O STF decidiu que as dívidas de crédito consignado devem ser contabilizadas ao calcular o mínimo existencial, o valor mínimo necessário à sobrevivência. A Corte determinou ainda que o CMN revise anualmente esse montante, que não pode ser usado para pagar dívidas.
O julgamento reuniu três ações sobre o decreto que fixou o mínimo em 25% do salário mínimo, questionado por Ministério Público e Defensoria Pública, que argumentaram que o valor era insuficiente para a subsistência.
Por maioria, os ministros entenderam que excluir dívidas consignadas do cálculo é inconstitucional. Assim, quem usa empréstimos consignados continuará a quitar esses débitos, sem que isso comprometa o mínimo para outras cobranças.
Ministros foram unânimes ao exigir estudos técnicos para a atualização anual do valor. A decisão delega ao CMN a transparência dos critérios e alerta sobre o risco de reajustes para a oferta de crédito pelos bancos.

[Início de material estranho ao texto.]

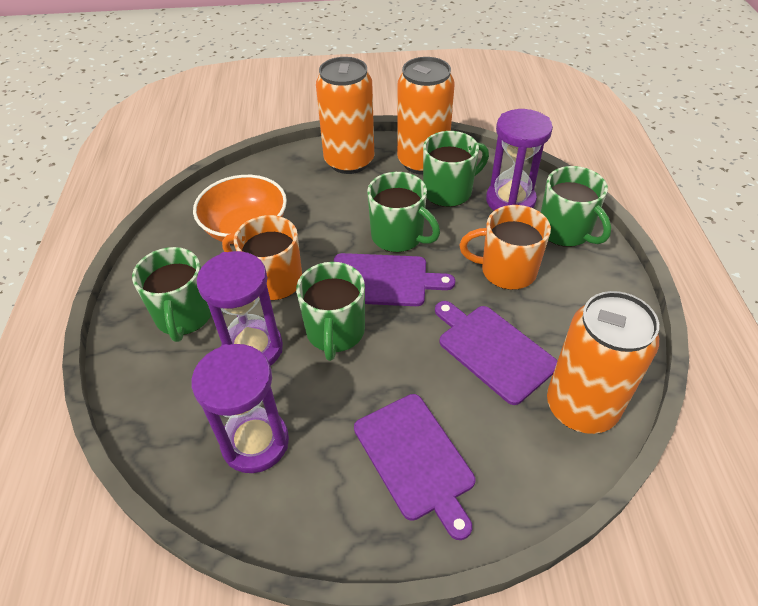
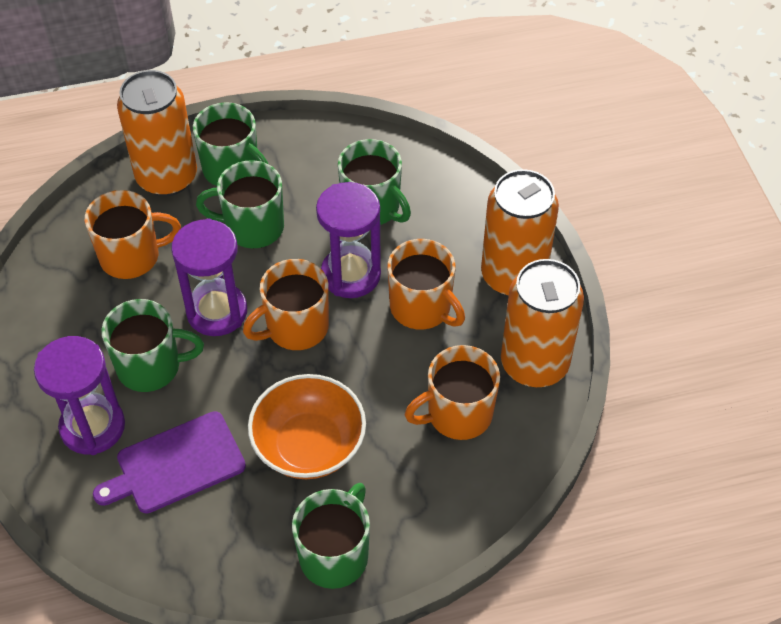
orange mug: 2 -> 4
purple cutting board: 3 -> 1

Ações e impactos da decisão
O STF determinou que o mínimo existencial incorpore dívidas consignadas e que o CMN estabeleça critérios técnicos para o reajuste anual. A medida busca evitar que créditos afetem a subsistência de pessoas vulneráveis.
Especialistas apontam que a medida pode alterar o cenário de crédito, com impactos nas famílias que utilizam consignados para despesas básicas. O CMN ficará responsável por balizar a periodicidade e o cálculo dos ajustes.